Trencher sind irgendwo zwischen Grindcoregebären wie Heavy Heavy Low Low, Psyopus und The Locust (mit denen sie auch tourten), anzusiedeln. Und weil die drei Engländer ein Casio über ihr Stakkatogeknüppel schmeißen, nennt sich das hier nicht Nintendo- sondern Casiocore. Wie originell, steht dem, was Horse (na klar, die Urväter!!) und beispielsweise Dungeon Elite [**] so anstellen, aber in Nichts nach. Das wirkt an einigen Stellen ziemlich wahnwitzig (z.B. Lips Like Suicide), gibt wiederum in anderen Songs (z.B. Nightmares on Crack St.) den melodiösen und dynamischen Ton an.
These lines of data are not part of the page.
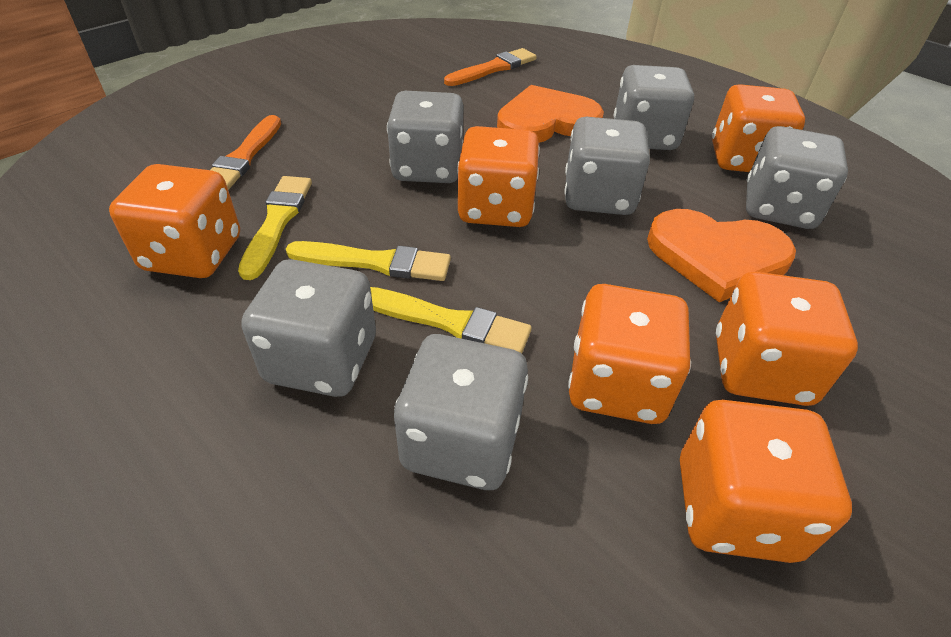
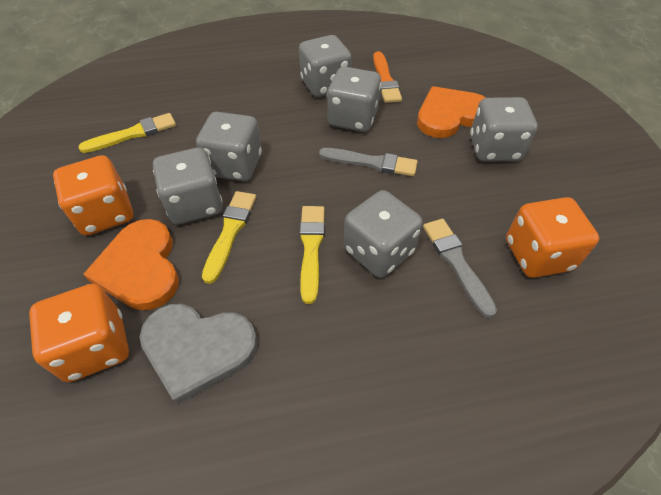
grey brush: 0 -> 2
grey heart: 0 -> 1
orange brush: 2 -> 1
orange dice: 6 -> 3

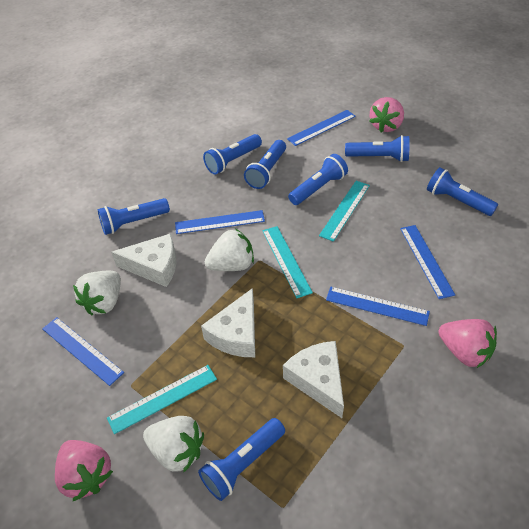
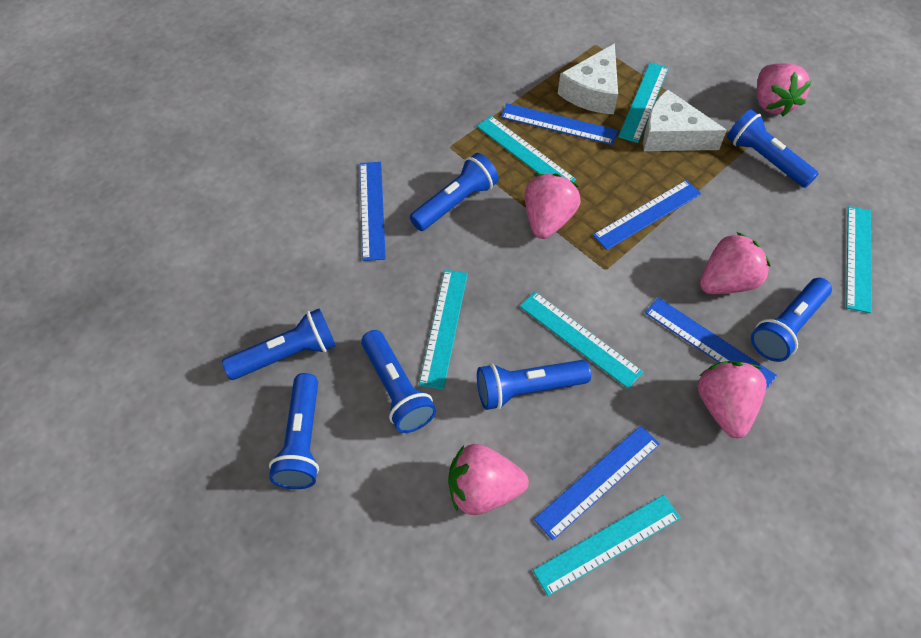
pink strawberry: 3 -> 5
turquoise ruler: 3 -> 6
white cheese: 3 -> 2
white strawberry: 3 -> 0

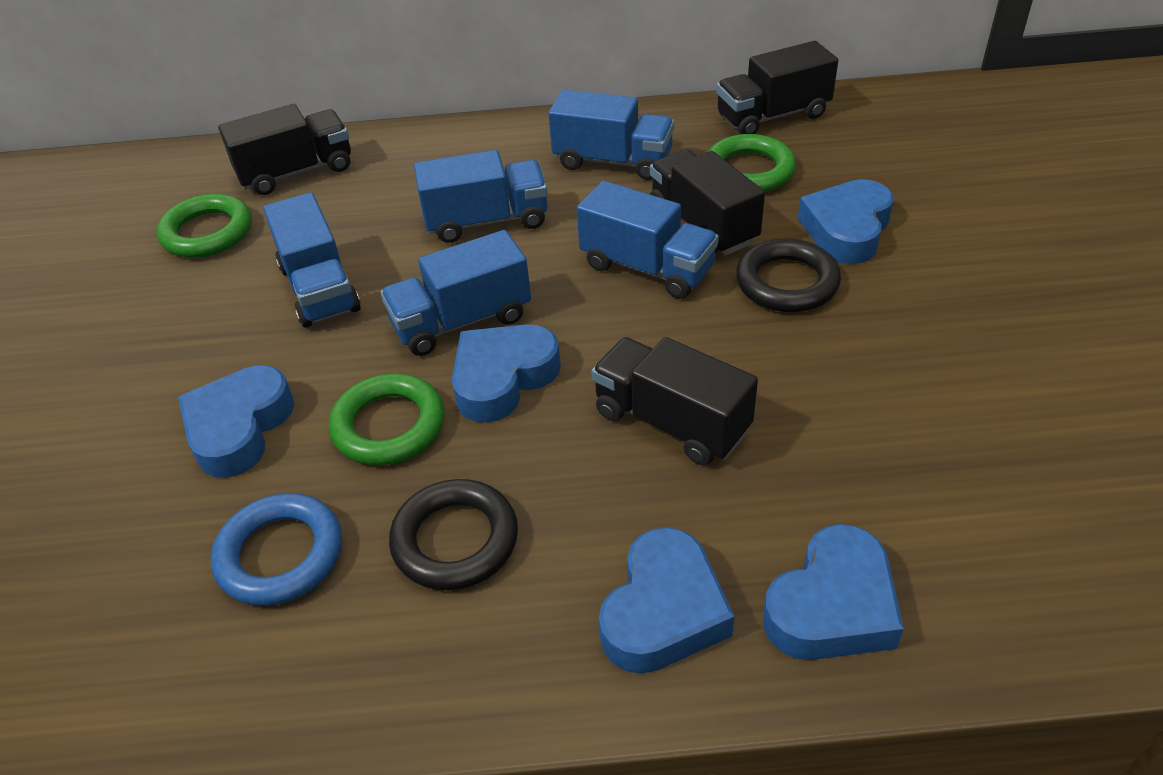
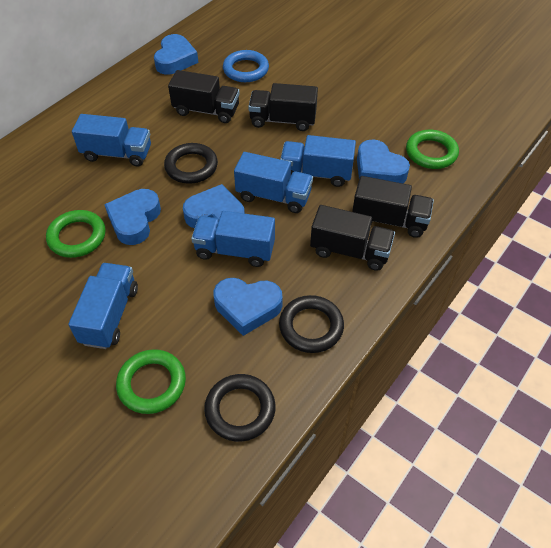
black ring: 2 -> 3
Die Songs knacken in der Regel nicht mal die zwei Minuten, na klar, so muss das ja im Grind auch sein. Ausnahmen sind das Schlusslicht "Chatter of Slimy Teeth", bei dem fast sechs Minuten durchgeknüppelt wird, und "In Reverence", das durch eine fünfminütige, dronige Warteschleife etwas Zeitschinderei betreibt. Als Bonus gibt's das Musikvideo zu "Mouth to Anus".
Alles im Allen 'ne runde Sache, straight in die Fresse und sollte vor allem San-Diego-Fans ein offenes Ohr abverlangen können.